Publication, Part of Smoking, Drinking and Drug Use among Young People in England
Smoking, Drinking and Drug Use among Young People in England, 2023
National statistics, Accredited official statistics
Correction to school lessons and guidance (part 12)
Following the initial publication it was discovered that teacher responses from volunteer schools had not been excluded from the analysis (see Appendix A8 for information about volunteer schools). This was corrected and the affected tables and commentary have been re-issued including only teacher responses from sampled schools.
Only Part 12: School lessons and guidance was affected, specifically tables 12.4, 12.5, 12.6, 12.7, 12.8, 12.9 and 12.10, and the associated charts and commentary in the sections 'Frequency of lessons about tobacco, alcohol and drugs' and 'Lesson contributors and sources of information used to prepare lessons'. Though some of the quoted figures changed by 0-5 percentage points, there was no effect to the order of the most common contributors and sources of information to lessons.
13 February 2025 17:00 PM
Introduction
About the 2023 survey
This is the most recent survey in a series that began in 1982.
The 2023 survey was conducted by Ipsos UK between September 2023 and March 2024. This report includes responses collected from 13,192 pupils in school years 7 to 11, mostly aged 11 to 15, at a sample of 185 schools in England that were randomly chosen to take part in the survey.
Administering the survey online
The 2023 survey is the first to be completed online rather than on paper.
The online survey allowed all pupils to complete the same questionnaire. Since the 2016 survey, all pupils completed a core section of questions on smoking, drinking and drug use, but then half the pupils were asked additional questions on smoking and drinking, and the other half were asked additional questions on drug use. The switch to an online survey, including the ability to automatically route students to the next relevant question based on their answers, meant all pupils could complete the full survey in a school period.
The 2023 survey was also the first to be administered wholly in teacher-led sessions.
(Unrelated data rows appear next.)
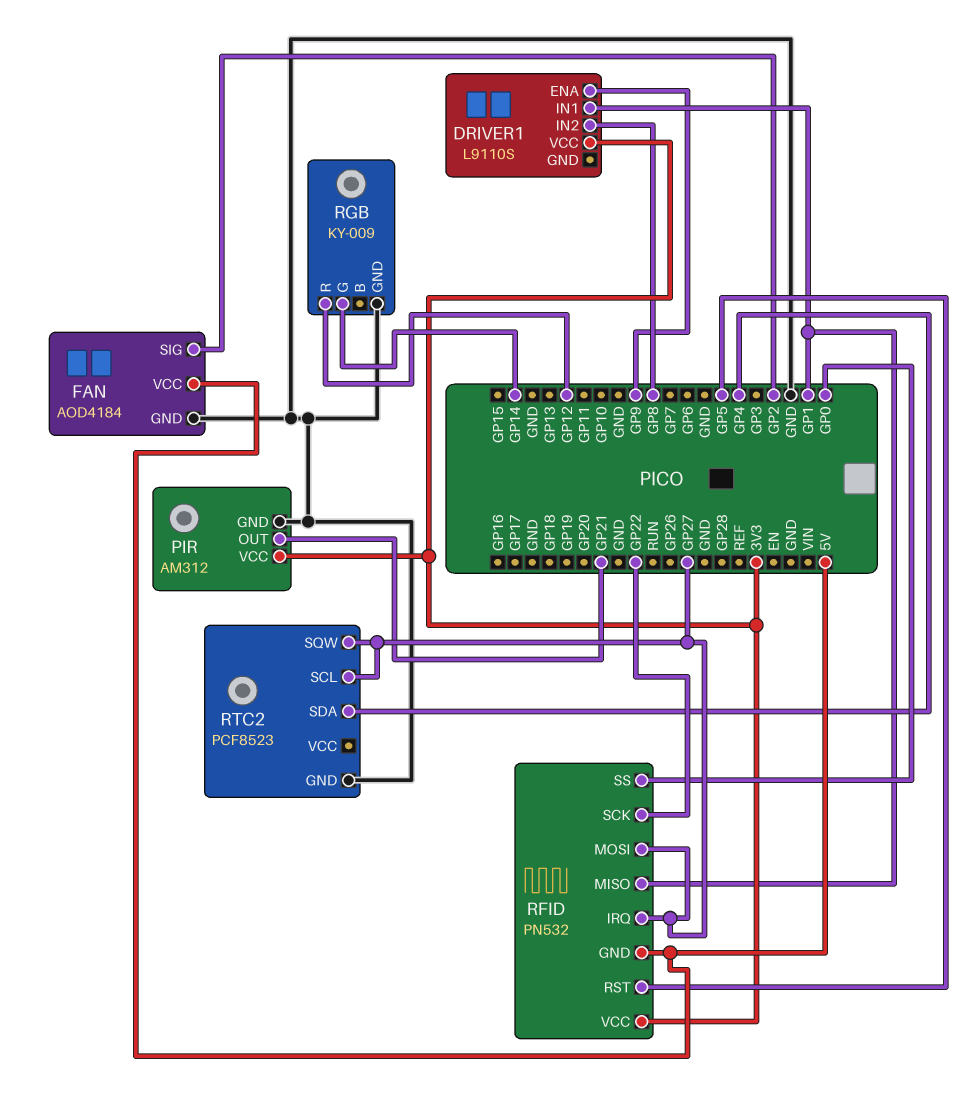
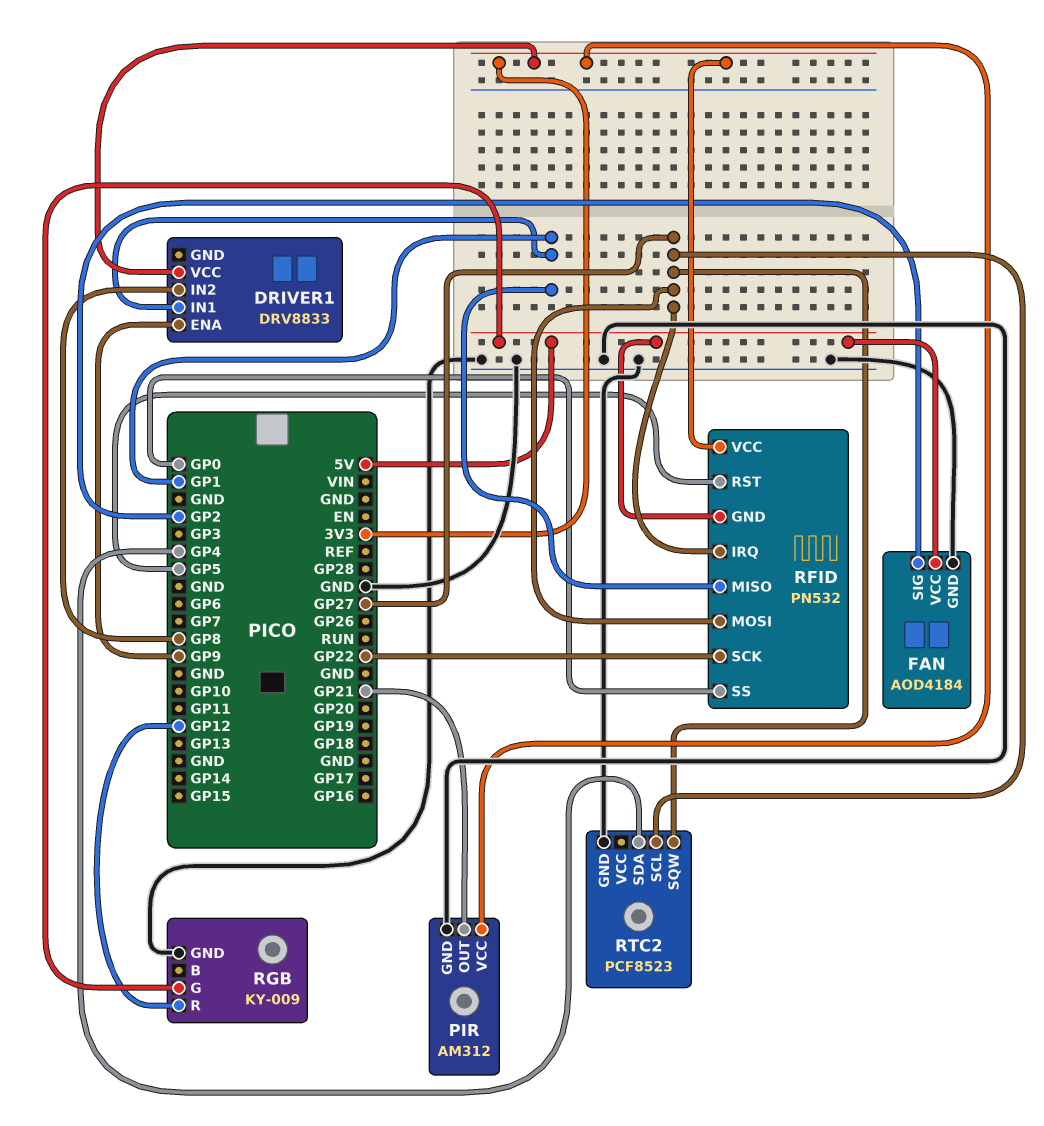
DRIVER1: L9110S -> DRV8833
RGB pin G: GP14 -> 5V

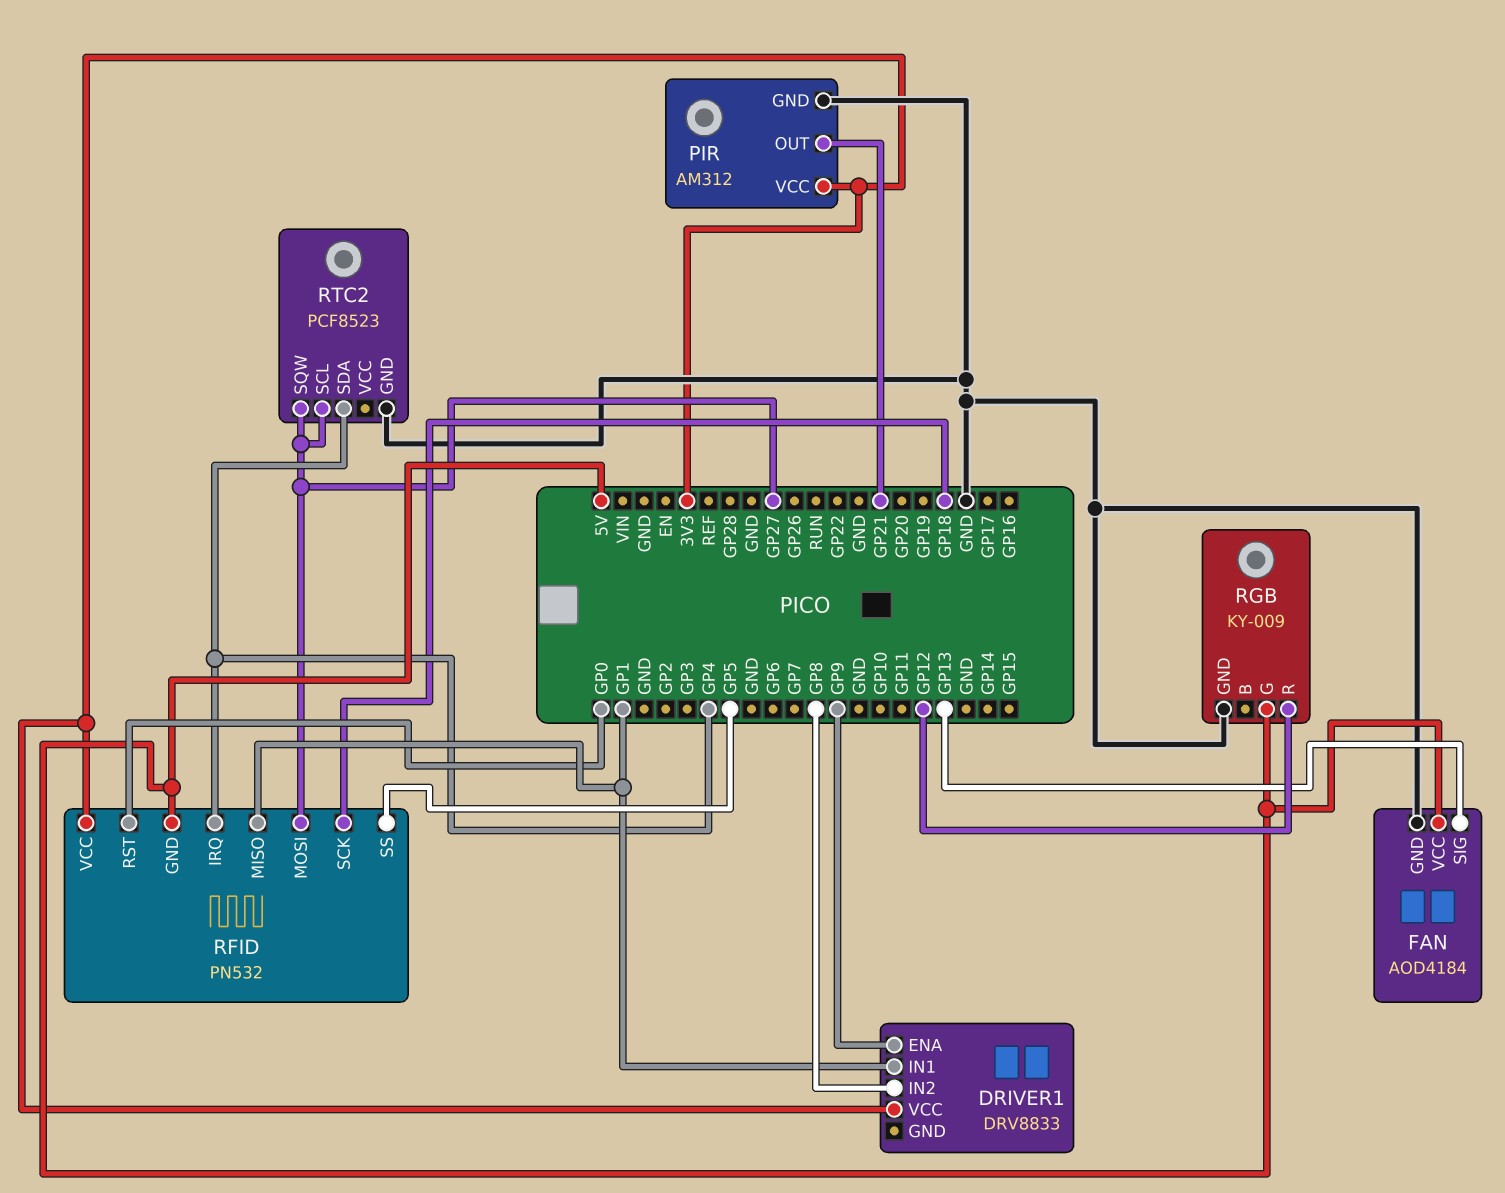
FAN pin SIG: GP2 -> GP13
RFID pin IRQ: GP27 -> GP4
RFID pin RST: GP5 -> GP0
RFID pin SCK: GP22 -> GP18
RFID pin SS: GP0 -> GP5

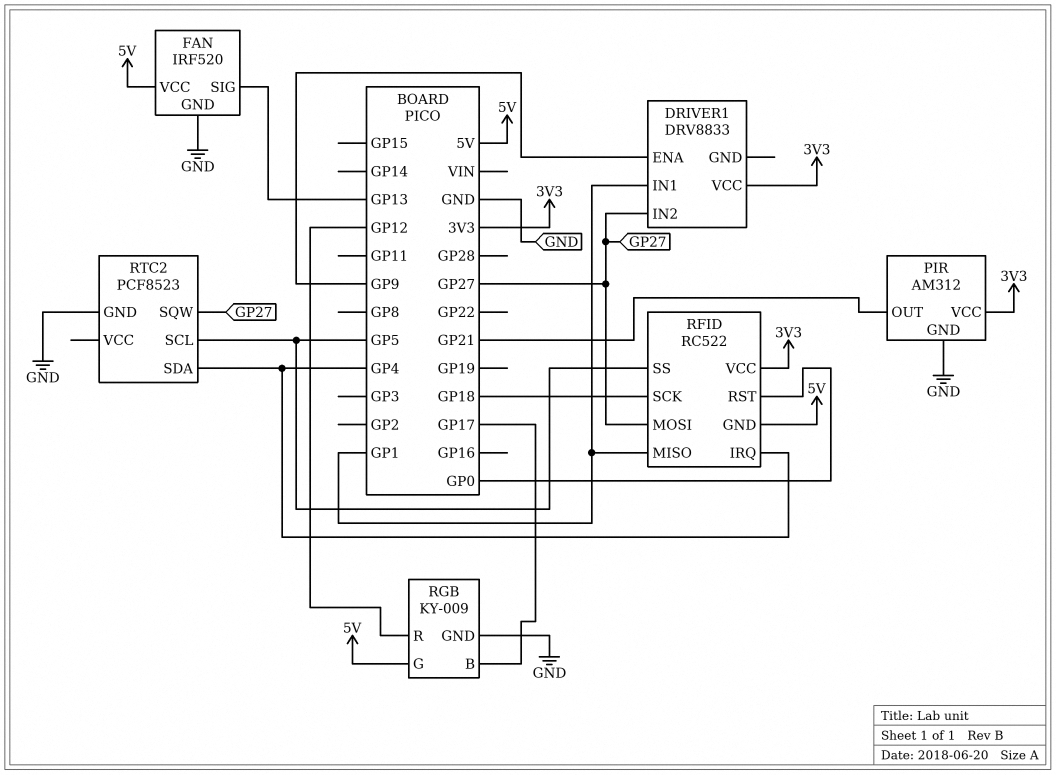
DRIVER1 pin IN2: GP8 -> GP27
FAN: AOD4184 -> IRF520
RFID: PN532 -> RC522
RGB pin B: none -> GP17
RTC2 pin SCL: GP27 -> GP5

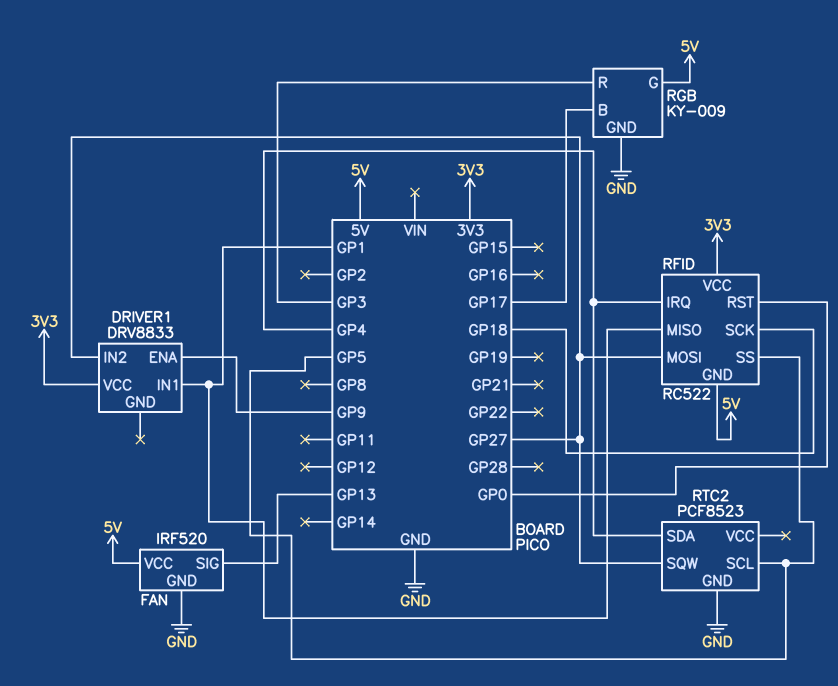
PIR: AM312 -> none
PIR pin GND: GND -> none
PIR pin OUT: GP21 -> none
PIR pin VCC: 3V3 -> none
RGB pin R: GP12 -> GP3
Prior to 2021, the survey was conducted by external interviewers, with a mixture in 2021 due to the Covid pandemic and visitor restrictions.
The online method allowed schools not selected for the sample to volunteer to take part. This report does not include data gathered from volunteer schools.
The change in survey delivery mode is described in more detail in the methodological change announcement. Full details of the survey design and data collection are given in Appendix A to this report.
Questions asked in the survey
The survey includes questions covering the following:
- pupils' experience of smoking, using e-cigarettes, drinking and drug use
- consumption of cigarettes and alcoholic drinks in the last week
- types of drugs taken
- where pupils get cigarettes, alcoholic drinks and drugs
- attitudes of pupils and their families to smoking, drinking and drug taking
- impact of school lessons about smoking, drinking and drug taking
- dependence on smoking
- exposure to second-hand smoke
- where and with whom pupils drink
- experience of drunkenness
- wellbeing and family affluence
Question changes for 2023
Following a review of questions asked in the 2021 survey, questions were added, removed or altered for the 2023 survey. These changes affect the content of the report and multiple data tables. The most significant changes are summarised below. Further information is available in Appendix A.
Estimates from surveys
This survey, in common with other surveys, collects information from a sample of the population. The sample is designed to represent the whole population as accurately as possible within practical constraints, such as time and cost. Consequently, statistics based on the survey are estimates, rather than precise figures, and are subject to a margin of error, also known as a 95% confidence interval. Appendix B, section 2 covers how sampling errors were calculated.
For example the survey estimate might be 24% with a 95% confidence interval of 22% to 26%. A different sample might have given a different estimate, but we expect that the true value of the statistic in the population would be within the range given by the 95% confidence interval in 95 cases out of 100. Confidence intervals are affected by the size of the sample on which the estimate is based. In general, the larger the sample, the smaller the confidence interval, and hence the more precise the estimate.
For key measures in this report, the confidence intervals have been quoted in brackets after the estimated prevalence. Confidence intervals for other key survey estimates are available in an Excel appendix table that accompanies this report.
Where differences are commented on, these reflect the same degree of certainty that these differences are real, and not just within the margins of sampling error. These differences can be described as statistically significant, implying no more than a 5% chance that any reported difference is not a real one but a consequence of sampling error. Some apparently large differences which are not statistically significant have been annotated in the report so users are aware of this.